TL;DR
Canada Bill C-36 would replace PIPEDA, restrict surveillance prices and create a regulator that can fine companies up to C$25 million or 5% of revenue.
The Canadian government introduced legislation on Monday reform the country’s private sector privacy laws, including new restrictions on companies that use personal data to charge higher prices to individual consumers. Bill C-36, the Consumer Privacy and Data Protection Act, would replace the Personal Information and Electronic Documents Protection Act, a law first enacted in 1998 that has been widely criticized for being outdated in the era of algorithmic pricing and large-scale data collection.
Minister of Artificial Intelligence and Digital Innovation Evan Solomon said the bill targets so-called surveillance pricing, the practice of using a consumer’s browsing history, location, device type or purchasing behavior to set individualized prices. “Companies should not be able to use your behavior, location, profile, vulnerabilities, or personal information to charge unfair prices.“Solomon told reporters.”Your personal information should not be used against you to increase prices.“
The bill does not completely prohibit surveillance price fixing. Solomon said the legislation aims to prohibit the use of data to target consumers with individualized prices when the harms outweigh the benefits, but the government does not want to prevent companies from rewarding consumers with better prices through loyalty programs or promotional discounts. According to BetaKit, the price of surveillance is not specifically mentioned in the text of the bill, and Solomon will ask the new regulator to draft guidance on the issue once it is operational.
That regulatory gap is significant. The bill creates a new body called the Data Protection and Digital Safety Commission to oversee compliance with both privacy legislation and the proposed Digital Safety Act, which aims to protect children online. The Office of the Privacy Commissioner of Canada would retain responsibility for overseeing government compliance with federal privacy laws, but the new commission would look after the private sector.
The sanctions are substantial on paper. The commission could impose fines of up to C$10 million ($7.1 million) or 3% of global revenue, whichever is greater, for non-compliance. More serious offenses could face fines of up to 25 million Canadian dollars or 5% of global revenue. The application of those sanctions will depend on whether the bill is approved by Parliament and how aggressively the commission interprets its mandate.
Beyond price surveillance, the bill introduces several consumer protections that bring Canada closer to the European Union’s General Data Protection Regulation. Canadians would gain the right to have their personal information deleted in certain circumstances. Organizations would be required to disclose more information about automated decisions that affect consumers. Children’s data would be classified as sensitive and would require a higher level of care from any company collecting it.

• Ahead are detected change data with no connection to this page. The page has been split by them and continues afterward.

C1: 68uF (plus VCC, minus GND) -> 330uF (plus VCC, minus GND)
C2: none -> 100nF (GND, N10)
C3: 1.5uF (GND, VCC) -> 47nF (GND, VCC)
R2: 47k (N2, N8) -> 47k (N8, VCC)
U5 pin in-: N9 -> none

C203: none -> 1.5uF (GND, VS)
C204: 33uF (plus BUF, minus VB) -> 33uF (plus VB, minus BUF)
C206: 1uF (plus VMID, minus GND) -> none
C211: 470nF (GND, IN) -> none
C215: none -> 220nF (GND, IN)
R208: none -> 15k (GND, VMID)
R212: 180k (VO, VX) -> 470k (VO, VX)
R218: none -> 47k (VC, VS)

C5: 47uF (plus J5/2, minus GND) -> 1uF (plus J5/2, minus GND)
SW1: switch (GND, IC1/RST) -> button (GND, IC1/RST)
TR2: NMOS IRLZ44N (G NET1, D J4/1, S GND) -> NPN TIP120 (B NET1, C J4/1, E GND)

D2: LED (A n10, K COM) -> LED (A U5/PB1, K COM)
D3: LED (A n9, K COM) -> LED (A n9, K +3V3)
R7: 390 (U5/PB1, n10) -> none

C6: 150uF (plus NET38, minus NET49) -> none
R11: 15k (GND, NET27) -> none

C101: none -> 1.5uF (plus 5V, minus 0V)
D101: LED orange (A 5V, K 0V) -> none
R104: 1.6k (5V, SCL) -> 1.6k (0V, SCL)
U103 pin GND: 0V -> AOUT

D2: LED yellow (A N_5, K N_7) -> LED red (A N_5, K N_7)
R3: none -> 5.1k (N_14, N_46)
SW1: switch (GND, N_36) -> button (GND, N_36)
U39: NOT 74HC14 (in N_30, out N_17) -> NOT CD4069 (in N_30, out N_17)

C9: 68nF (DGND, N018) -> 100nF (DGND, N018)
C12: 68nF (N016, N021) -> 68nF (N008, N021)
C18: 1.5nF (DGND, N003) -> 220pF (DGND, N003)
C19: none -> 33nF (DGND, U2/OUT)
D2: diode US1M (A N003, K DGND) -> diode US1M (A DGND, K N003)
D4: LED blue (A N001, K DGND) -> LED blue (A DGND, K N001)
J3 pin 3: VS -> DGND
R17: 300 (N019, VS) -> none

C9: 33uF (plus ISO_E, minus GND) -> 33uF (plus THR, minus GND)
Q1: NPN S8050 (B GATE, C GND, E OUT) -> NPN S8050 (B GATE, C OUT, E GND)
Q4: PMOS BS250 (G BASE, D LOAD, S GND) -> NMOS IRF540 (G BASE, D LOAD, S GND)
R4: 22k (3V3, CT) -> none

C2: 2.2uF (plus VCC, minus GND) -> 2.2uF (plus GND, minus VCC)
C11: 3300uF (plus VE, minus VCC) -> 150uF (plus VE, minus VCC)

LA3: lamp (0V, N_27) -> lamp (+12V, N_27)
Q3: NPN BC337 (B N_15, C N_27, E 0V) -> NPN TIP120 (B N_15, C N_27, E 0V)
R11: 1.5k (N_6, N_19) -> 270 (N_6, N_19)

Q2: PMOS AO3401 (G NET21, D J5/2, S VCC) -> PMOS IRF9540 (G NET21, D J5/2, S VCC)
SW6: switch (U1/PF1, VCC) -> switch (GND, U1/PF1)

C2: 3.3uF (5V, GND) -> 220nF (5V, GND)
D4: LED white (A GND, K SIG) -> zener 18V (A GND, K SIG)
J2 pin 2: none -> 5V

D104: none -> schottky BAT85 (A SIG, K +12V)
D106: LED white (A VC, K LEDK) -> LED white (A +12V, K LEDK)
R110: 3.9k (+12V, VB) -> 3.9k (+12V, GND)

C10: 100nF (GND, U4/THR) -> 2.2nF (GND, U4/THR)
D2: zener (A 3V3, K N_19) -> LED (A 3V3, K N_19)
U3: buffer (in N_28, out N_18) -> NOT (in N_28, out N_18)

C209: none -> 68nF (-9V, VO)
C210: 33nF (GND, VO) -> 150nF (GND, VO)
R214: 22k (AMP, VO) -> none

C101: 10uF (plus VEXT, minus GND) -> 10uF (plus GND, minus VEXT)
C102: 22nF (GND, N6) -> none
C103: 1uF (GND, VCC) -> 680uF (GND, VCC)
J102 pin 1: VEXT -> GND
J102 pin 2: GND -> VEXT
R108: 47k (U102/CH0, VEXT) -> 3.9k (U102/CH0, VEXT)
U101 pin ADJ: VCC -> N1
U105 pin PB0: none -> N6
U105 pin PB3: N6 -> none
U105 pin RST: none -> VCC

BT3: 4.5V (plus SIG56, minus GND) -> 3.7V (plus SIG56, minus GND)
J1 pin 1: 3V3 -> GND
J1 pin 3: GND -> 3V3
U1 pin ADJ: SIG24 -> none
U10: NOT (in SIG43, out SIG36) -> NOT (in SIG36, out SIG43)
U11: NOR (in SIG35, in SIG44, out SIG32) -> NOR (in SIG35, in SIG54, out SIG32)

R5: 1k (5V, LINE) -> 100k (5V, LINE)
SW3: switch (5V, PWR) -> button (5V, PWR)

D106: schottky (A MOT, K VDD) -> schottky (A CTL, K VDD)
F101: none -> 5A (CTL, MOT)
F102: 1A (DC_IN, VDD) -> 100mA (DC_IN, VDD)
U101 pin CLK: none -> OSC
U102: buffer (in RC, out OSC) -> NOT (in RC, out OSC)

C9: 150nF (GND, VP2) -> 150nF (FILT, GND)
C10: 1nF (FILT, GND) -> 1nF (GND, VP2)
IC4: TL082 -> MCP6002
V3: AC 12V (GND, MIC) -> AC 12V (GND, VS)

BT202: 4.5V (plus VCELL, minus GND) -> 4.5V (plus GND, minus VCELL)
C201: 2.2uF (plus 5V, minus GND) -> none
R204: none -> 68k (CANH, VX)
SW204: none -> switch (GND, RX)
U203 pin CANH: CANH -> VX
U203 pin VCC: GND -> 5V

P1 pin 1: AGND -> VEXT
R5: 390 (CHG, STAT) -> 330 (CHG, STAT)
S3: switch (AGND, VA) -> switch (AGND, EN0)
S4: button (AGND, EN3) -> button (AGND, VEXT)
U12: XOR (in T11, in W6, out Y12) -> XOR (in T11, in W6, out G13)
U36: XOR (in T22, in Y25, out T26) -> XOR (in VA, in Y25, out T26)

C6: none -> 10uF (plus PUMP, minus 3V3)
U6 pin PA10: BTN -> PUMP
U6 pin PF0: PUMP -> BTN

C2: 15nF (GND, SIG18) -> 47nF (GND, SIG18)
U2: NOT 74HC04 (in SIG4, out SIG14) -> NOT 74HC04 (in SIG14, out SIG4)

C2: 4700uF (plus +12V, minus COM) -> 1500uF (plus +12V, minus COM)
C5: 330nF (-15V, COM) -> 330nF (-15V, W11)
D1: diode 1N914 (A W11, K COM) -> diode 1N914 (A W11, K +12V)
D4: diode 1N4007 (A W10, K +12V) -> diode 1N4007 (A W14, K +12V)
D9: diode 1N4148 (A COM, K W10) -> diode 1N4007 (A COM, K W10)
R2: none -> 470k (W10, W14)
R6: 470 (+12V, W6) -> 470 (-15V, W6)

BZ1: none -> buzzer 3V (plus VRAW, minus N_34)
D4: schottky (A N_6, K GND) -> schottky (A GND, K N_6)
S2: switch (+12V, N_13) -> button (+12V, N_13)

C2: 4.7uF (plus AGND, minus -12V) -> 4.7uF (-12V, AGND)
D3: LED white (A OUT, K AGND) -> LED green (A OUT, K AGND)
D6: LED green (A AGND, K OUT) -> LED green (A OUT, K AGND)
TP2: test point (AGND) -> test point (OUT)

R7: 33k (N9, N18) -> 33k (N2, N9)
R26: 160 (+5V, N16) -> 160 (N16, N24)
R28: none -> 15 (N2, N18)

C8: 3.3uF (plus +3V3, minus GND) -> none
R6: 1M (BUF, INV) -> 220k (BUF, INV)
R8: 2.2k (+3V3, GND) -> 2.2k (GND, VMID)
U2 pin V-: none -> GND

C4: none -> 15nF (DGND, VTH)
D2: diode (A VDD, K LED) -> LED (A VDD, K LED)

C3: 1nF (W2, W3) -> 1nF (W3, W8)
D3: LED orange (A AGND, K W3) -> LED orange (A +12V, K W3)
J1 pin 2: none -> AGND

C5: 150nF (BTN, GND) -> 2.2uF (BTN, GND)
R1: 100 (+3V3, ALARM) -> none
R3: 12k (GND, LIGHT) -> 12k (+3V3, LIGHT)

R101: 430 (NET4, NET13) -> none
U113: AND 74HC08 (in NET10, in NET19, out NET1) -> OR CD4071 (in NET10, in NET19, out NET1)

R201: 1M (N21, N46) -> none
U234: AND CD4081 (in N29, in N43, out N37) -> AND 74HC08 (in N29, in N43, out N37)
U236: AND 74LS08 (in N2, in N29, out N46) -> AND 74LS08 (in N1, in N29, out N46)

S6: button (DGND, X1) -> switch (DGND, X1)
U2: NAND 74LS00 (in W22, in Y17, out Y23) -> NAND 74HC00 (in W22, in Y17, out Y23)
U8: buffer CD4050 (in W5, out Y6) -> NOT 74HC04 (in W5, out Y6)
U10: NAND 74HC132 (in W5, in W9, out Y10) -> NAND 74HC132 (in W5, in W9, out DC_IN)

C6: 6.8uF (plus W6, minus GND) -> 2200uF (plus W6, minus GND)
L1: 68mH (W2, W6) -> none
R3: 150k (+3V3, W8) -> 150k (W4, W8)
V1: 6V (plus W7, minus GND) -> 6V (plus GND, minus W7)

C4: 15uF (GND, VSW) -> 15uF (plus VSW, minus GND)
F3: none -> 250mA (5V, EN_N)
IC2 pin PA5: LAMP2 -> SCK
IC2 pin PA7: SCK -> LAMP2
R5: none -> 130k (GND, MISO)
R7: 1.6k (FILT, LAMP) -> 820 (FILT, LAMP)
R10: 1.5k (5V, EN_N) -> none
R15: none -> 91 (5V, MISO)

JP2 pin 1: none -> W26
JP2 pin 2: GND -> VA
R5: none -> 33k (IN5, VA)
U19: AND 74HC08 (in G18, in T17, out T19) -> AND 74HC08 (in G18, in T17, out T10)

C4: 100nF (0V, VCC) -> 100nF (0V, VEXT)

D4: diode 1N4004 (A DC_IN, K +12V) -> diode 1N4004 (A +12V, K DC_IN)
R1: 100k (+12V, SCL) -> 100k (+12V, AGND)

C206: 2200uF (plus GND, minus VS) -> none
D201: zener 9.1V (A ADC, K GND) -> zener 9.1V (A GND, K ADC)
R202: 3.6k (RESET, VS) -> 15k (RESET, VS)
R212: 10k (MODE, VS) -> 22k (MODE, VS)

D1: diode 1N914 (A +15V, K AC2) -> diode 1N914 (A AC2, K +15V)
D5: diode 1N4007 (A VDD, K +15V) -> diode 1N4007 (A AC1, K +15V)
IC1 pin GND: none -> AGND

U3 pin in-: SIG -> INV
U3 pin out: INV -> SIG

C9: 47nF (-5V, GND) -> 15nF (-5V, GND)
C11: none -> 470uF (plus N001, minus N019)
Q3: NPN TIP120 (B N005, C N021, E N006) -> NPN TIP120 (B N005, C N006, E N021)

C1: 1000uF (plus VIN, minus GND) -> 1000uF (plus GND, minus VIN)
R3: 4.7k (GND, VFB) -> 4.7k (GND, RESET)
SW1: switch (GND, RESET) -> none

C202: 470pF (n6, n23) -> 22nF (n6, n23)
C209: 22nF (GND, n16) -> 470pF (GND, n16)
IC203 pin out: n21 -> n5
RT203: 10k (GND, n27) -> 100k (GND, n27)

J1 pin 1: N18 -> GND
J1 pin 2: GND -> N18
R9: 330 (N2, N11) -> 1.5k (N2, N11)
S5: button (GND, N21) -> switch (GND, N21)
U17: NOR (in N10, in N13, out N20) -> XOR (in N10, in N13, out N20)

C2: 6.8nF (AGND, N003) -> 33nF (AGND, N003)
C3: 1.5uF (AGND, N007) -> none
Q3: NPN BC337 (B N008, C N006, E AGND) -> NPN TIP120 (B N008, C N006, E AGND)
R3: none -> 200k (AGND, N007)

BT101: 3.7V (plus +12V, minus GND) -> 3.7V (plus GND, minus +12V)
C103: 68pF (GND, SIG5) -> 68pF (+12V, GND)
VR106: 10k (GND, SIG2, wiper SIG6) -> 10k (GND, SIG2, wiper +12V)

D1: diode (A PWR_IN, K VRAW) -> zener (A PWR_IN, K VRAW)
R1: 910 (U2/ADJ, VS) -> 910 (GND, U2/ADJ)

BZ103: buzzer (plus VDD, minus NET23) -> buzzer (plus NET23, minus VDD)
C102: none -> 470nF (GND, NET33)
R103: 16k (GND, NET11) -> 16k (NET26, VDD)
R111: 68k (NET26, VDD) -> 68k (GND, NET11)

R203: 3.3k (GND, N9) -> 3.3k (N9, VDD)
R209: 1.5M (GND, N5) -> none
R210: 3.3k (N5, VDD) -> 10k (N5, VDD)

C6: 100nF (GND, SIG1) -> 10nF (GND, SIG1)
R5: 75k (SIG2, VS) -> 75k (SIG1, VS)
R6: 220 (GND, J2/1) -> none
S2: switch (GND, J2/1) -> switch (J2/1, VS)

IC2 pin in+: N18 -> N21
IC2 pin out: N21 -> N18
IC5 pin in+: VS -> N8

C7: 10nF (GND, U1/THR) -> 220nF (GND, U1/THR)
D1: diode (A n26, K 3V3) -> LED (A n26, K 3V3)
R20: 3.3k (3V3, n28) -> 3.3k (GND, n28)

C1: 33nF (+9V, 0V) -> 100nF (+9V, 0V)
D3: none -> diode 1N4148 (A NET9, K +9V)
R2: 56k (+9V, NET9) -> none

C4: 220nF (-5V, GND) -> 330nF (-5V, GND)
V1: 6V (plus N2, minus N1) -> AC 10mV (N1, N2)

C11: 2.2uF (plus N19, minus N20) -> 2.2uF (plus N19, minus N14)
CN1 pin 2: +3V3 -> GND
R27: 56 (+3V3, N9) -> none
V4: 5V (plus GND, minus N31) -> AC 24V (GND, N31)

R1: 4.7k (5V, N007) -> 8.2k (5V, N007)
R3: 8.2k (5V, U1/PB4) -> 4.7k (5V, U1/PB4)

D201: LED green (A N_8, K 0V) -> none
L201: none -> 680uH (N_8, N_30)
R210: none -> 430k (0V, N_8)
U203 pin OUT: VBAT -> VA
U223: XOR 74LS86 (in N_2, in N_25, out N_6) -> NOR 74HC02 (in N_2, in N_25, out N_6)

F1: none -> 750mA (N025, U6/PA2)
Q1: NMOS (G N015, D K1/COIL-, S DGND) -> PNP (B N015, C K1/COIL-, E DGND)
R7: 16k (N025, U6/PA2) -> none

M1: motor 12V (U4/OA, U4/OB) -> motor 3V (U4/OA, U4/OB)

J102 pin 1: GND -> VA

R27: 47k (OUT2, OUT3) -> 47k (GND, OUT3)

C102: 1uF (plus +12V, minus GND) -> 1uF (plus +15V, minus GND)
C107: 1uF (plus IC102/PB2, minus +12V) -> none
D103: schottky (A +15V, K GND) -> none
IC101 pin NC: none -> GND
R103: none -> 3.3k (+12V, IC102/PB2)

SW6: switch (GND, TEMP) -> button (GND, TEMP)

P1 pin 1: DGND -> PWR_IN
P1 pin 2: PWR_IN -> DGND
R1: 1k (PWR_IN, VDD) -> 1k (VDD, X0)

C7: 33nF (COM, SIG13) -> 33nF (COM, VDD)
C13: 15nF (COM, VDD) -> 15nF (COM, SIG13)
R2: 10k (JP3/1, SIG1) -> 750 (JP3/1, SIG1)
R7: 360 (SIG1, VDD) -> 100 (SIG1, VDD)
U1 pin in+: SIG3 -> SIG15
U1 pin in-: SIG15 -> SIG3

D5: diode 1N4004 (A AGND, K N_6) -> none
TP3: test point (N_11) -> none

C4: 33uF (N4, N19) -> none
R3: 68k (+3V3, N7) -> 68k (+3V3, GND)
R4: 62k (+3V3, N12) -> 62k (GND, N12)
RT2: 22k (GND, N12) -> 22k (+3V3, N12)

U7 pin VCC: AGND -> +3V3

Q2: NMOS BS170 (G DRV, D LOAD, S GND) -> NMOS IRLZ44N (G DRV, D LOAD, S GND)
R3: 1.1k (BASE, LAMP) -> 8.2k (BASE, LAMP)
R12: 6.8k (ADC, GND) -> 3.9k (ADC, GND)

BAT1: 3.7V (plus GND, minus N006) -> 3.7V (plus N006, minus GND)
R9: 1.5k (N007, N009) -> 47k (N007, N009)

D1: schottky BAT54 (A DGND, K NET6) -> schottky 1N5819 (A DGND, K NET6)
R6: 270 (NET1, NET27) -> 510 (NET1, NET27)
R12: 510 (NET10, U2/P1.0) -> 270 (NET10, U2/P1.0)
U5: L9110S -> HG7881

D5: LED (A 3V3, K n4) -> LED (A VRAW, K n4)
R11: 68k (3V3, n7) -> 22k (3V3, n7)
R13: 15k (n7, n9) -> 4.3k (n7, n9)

Canada does not move forward in isolation. Manitoba’s provincial government introduced Bill 49 in March, which would prohibit retailers from using personal data to raise prices for individual consumers, both online and in stores. In the United States, Maryland became the first state to enact a ban on price surveillance when Governor Wes Moore signed HB 895, which prohibits food retailers with locations larger than 15,000 square feet and third-party delivery services from using personal data to raise prices on individual shoppers. That law will go into effect on October 1.
Public opinion in Canada is strongly in favor of the action. An Abacus Data poll conducted in early March surveyed 1,931 Canadians and found that 52% said surveillance pricing should be banned entirely, while 31% said it should be allowed but more strictly regulated. The bill’s approach, which restricts rather than prohibits, places the government closer to minority opinion, although Carney’s broader $2.3 billion national AI strategy He had already signaled that new privacy legislation was coming without specifying how far it would go.
Privacy Bill Arrives Less Than Two Weeks After AI Strategy Launched and Days After Carney warned at the G7 about the systemic risks of dependence on AI. The timing suggests that the government is attempting to build a coherent regulatory framework that encompasses AI investment, data sovereignty and consumer protection simultaneously. Whether those pieces fit or contradict each other, spending $2.3 billion to accelerate AI adoption while restricting how AI-powered pricing can use consumer data will depend on the details the new commission ultimately produces.
The bill must still be approved by Parliament. Canada’s previous attempt to modernize its privacy framework, the Data and Artificial Intelligence Act within Bill C-27, never made it through the legislative process and has not been revived. If Bill C-36 suffers the same fate, the country will still operate under a privacy law written before smartphones existed, while Other jurisdictions move forward with law enforcement of their own digital protection regimes.